Credits for the sparks!
Discussions with Dr. Y. Saad, Dr. Bill Kenny (a veteran of high performance computing in the defense and space programs; Univac, Control Data, General Dynamics), Randy Hills (NOAA and former Army Corp engineer), Captain Barry Choy (A great low flying aircraft test pilot for my AGDAS system and a high risk flights pilot and leader; Yes my captain!), Commander Poston, Commander Maxson, Ann McManamon (She.B), the late Milan Alan (A remote sensing analyst; NOAA) and R. Hartman (Capt. Picard ) started to direct me into some interesting and fascinating areas.
With more nodes came more operating systems and more communications overhead?
I used a master/slave model where the master was in charge of distributing the load between all nodes (a sort of load balancer). The time frame was before the birth of virtual machines. I started by running on AIX workstations, then I got my hand on a farm of HP 735s that run HP-UX (the snakes we called them then!), so I ported to HP-UX. The challenge was in finding binary builds of PVM, at the time, for a new farm of free nodes I discovered at a participating lab. This time it was OS/2. I decided to rewrite the parts of the PVM that I needed and removed PVM from the equation. Cray 2 and some other obscure MIPS boxes entered into the equation as well. I was hungry for nodes(feed me Seymour!) so I kept looking for where I can attach my MIRR like a parasite.

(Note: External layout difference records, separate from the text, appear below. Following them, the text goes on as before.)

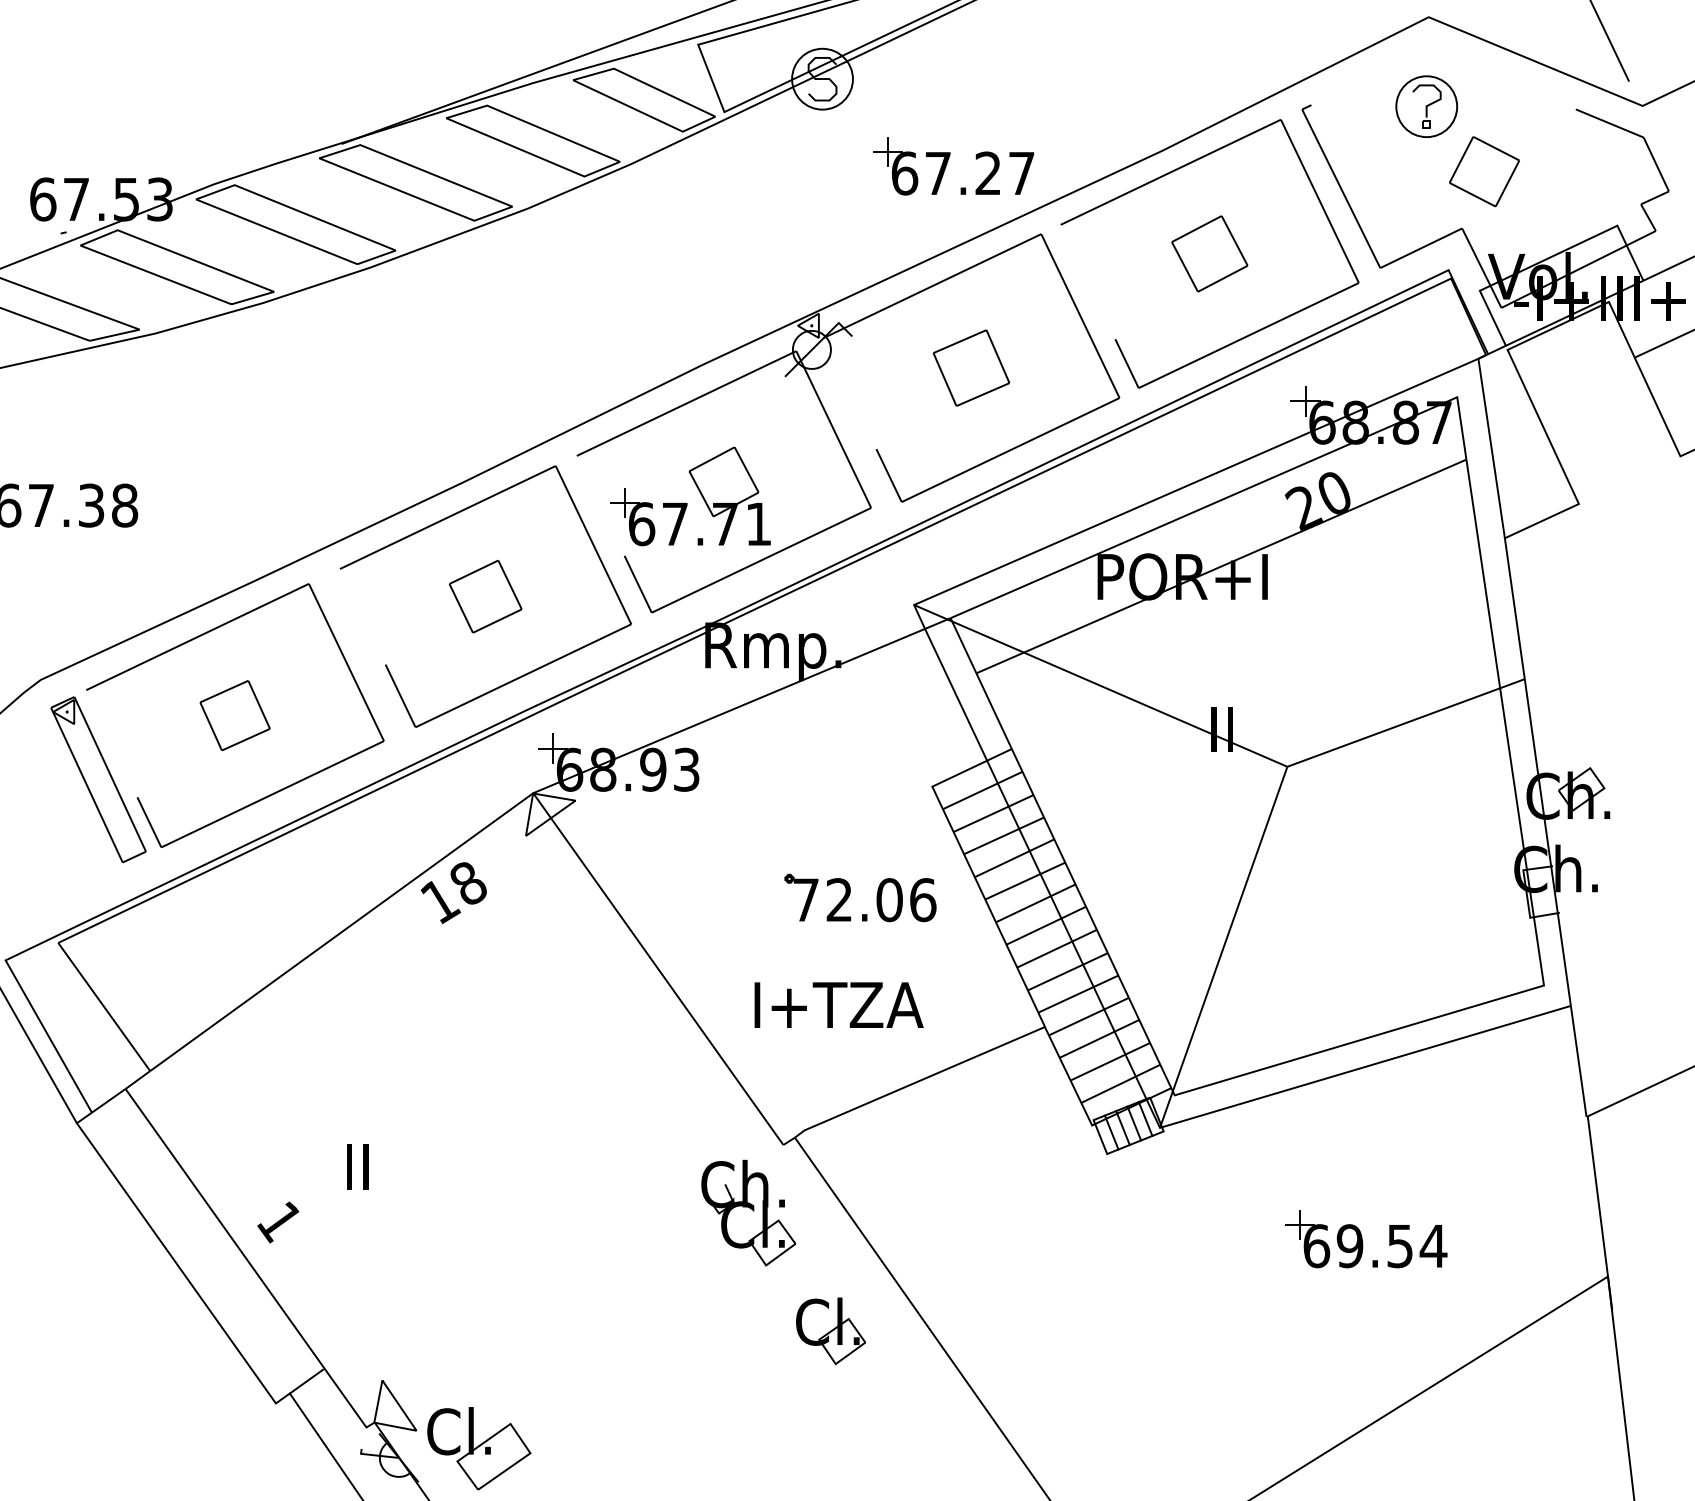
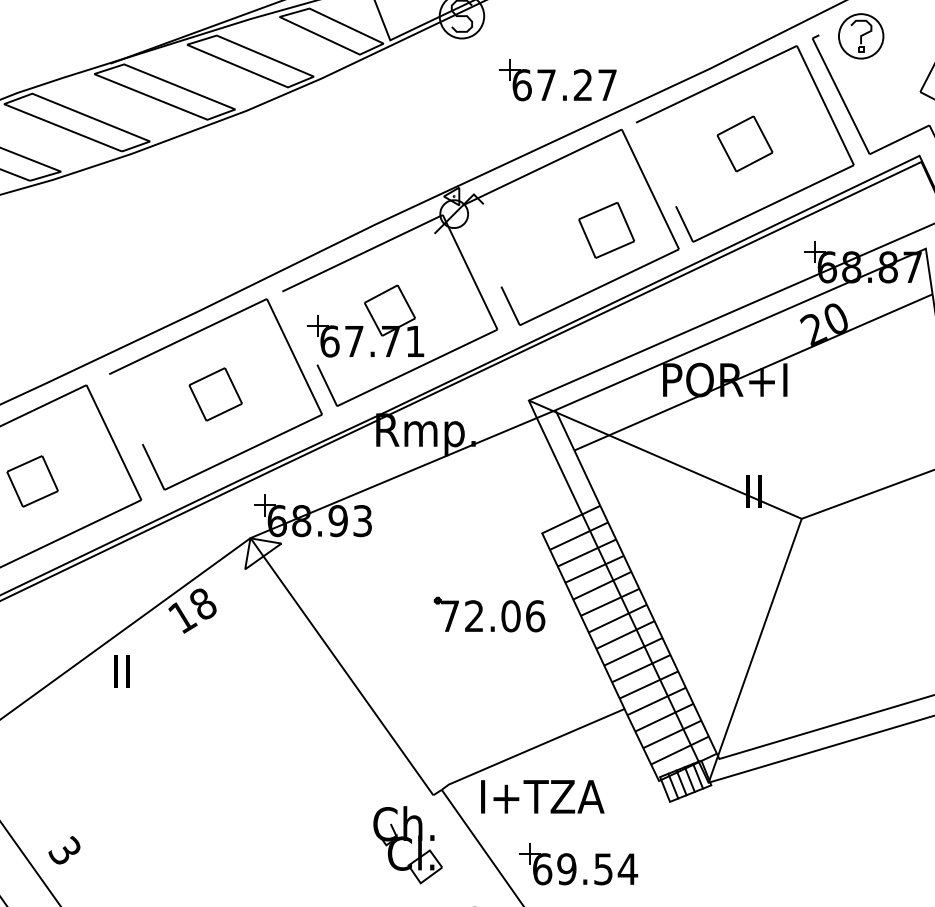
part: (1426, 106) -> (861, 36), moved
part: (971, 367) -> (606, 229), moved
text: (838, 1004) -> (542, 796), moved
text: (357, 1166) -> (122, 671), moved
text: (278, 1221) -> (64, 851), 1 -> 3
part: (1366, 1239) -> (578, 864), moved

The need for data migration and data transfer
At the time, I was not aware of XML2 because it was not there. But in my early years as a scientist at the University of Minnesota, I wrote some code to migrate data from a DOS database called KMAN (Knowledge Manager) to Informix. Working with an under graduate student and a graduate student from computer science (Mr. Kartick Shredar; now at Microsoft and Dr. Trung Nguyen; now at IBM Watson lab), we came up with a parser and a data format that allowed us to convert data from one format to another.
We called the format HDR (hierarchical data representation). A plugin allowed us to reduce the number of formats we needed. So instead of writing n x n format conversions, we wrote only n+1. HDR served as a middle-ware that allowed us to convert to anything (Since we had as many formats as we had grad students, post-docs and faculty). We learned to deal with little and big Indian data representation along the way. Using this knowledge, I learned to pass data between machines and software systems. I had the encouragement and the freedom to make mistakes thanks to a star professor and researcher (The great American ecologist and mind: Dr. David Tilman who was my boss at the U of M and who had the biggest impact on my life and chances of success and of course I called him Akdeem out of respect: Means Chief of all chiefs; His quick mind forced me to try and follow suit.).
EH Socket library
Back to MIRR: I ended up writing my socket library that allowed me to transfer vectors and matrices of both integer and double values without the need to use PVM. Years later, Dr. Saad from the University of Minnesota introduced me to MPM and sparse matrices so I learned a little bit more about compression and reducing communication overhead. Anyway, I was able to port my socket library to AIX, HP-UX, OS2, CRAY2 UNICOS, OpenBSD, Linux, Solaris (the Halloween version from RedHat), SunOS and even DOS. I was not fortunate to use gcc and a unified Makefile as I use today. I had to use multiple compilers from IBM, Sun, HP, gcc and Dj (Delorie). The road was painful, but I learned to write code once and rebuild each time using scripts, batch files and Makefiles (not what Scott McNeally meant by building once and running many).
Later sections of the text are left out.